Morné Visagie obtained his Masters in Fine Art in 2019 from the Michaelis School of Fine Art, University of Cape Town. He is the co-founder of Art Gazette, an alternative online art platform for curating international collections of art, and the curator for OPEN24HRS, a non-commercial gallery space in Cape Town.
The first years of his life (1989 – 1995) were spent on Robben Island, South Africa. While it was a safe place for children to wander freely, a suburban idyll of sorts, it was a prison to many of its residents. Apartheid South Africa, however, was coming undone – soon prisoners would leave and so too would the children. The year 1994 was the start of new beginnings on the mainland: for the warders and their families who lived on the Island; and for the many political prisoners who had been exiled there.
“I do not recall when I first realised the historical weight that my childhood island carried, and the fate it promised for many people who were banished there. Innocent family photos of birthday parties and days spent by the swimming pool are haunted by the realities of the time.
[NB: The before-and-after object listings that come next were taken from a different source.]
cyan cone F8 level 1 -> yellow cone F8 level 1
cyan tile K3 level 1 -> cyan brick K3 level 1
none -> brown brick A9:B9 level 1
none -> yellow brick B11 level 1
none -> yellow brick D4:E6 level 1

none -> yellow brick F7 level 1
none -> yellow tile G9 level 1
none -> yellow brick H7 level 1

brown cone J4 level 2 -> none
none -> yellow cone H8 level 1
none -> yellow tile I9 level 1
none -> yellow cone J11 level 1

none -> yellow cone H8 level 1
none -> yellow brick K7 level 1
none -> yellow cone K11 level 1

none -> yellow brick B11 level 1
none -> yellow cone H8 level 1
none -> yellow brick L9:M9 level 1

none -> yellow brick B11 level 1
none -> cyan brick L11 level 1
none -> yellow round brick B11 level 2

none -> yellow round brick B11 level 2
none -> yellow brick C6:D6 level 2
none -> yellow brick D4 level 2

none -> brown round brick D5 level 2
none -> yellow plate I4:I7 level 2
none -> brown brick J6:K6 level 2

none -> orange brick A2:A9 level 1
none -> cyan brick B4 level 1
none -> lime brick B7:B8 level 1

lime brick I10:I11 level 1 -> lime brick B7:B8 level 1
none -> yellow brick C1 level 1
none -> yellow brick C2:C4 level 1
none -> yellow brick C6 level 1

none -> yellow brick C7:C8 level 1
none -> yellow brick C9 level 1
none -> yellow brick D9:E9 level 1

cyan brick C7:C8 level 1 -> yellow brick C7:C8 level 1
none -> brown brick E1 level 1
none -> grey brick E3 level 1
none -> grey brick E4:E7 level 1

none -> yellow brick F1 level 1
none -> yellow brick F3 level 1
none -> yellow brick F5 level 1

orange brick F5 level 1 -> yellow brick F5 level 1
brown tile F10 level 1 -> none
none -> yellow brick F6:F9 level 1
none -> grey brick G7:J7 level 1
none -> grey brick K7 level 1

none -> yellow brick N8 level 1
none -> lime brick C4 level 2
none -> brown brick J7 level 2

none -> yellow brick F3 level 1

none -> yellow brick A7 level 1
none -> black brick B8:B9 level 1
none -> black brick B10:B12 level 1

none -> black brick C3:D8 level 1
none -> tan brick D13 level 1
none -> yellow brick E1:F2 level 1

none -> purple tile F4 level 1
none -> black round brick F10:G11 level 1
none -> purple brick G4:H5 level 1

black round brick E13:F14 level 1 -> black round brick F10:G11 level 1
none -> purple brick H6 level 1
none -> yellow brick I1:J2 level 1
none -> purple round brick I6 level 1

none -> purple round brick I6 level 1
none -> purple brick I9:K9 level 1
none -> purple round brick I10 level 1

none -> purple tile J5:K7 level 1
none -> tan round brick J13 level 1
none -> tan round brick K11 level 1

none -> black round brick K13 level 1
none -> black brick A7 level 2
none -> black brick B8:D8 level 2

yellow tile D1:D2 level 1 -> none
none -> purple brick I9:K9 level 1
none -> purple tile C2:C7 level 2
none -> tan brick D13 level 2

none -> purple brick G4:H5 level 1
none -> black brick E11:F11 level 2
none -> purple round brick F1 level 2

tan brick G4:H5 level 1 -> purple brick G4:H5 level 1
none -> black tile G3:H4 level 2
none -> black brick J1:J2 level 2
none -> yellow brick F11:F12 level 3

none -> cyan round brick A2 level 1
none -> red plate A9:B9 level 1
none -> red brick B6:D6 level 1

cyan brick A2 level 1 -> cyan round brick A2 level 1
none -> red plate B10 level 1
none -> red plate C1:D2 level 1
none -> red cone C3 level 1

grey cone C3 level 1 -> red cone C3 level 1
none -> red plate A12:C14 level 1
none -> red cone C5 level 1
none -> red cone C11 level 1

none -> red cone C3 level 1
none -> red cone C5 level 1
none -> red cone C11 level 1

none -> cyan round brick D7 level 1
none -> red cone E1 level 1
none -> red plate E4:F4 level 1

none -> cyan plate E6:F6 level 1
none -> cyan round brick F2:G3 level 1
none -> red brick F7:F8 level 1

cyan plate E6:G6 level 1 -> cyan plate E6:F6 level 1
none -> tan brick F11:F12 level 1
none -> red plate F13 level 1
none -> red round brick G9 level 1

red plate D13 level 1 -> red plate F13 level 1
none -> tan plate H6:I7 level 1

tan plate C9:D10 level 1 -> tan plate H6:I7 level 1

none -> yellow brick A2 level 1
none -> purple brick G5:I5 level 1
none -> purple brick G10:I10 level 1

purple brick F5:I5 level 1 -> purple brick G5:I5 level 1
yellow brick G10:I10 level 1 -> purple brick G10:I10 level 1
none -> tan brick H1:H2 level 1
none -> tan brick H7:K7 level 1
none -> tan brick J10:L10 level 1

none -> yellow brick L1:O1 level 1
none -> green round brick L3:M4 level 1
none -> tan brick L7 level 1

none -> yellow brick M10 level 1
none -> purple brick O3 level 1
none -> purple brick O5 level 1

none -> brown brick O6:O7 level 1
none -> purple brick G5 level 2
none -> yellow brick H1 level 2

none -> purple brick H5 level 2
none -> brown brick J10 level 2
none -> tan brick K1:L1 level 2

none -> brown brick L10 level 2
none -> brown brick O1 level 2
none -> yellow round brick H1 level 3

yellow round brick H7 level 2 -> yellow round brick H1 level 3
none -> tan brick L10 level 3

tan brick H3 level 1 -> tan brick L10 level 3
The enormity of the Island’s violent past exists alongside my personal relationship to that burdened space; it is the unspoken presence in much of my work as in my memories.”
The Atlantic Ocean that separated Visagie from the mainland became a recurring metaphor in his imagination, and for the past decade, the colour blue has been the primary medium in his work; a personal symbol of death, loss, nostalgia, memory, religion, sexuality, exile and distance.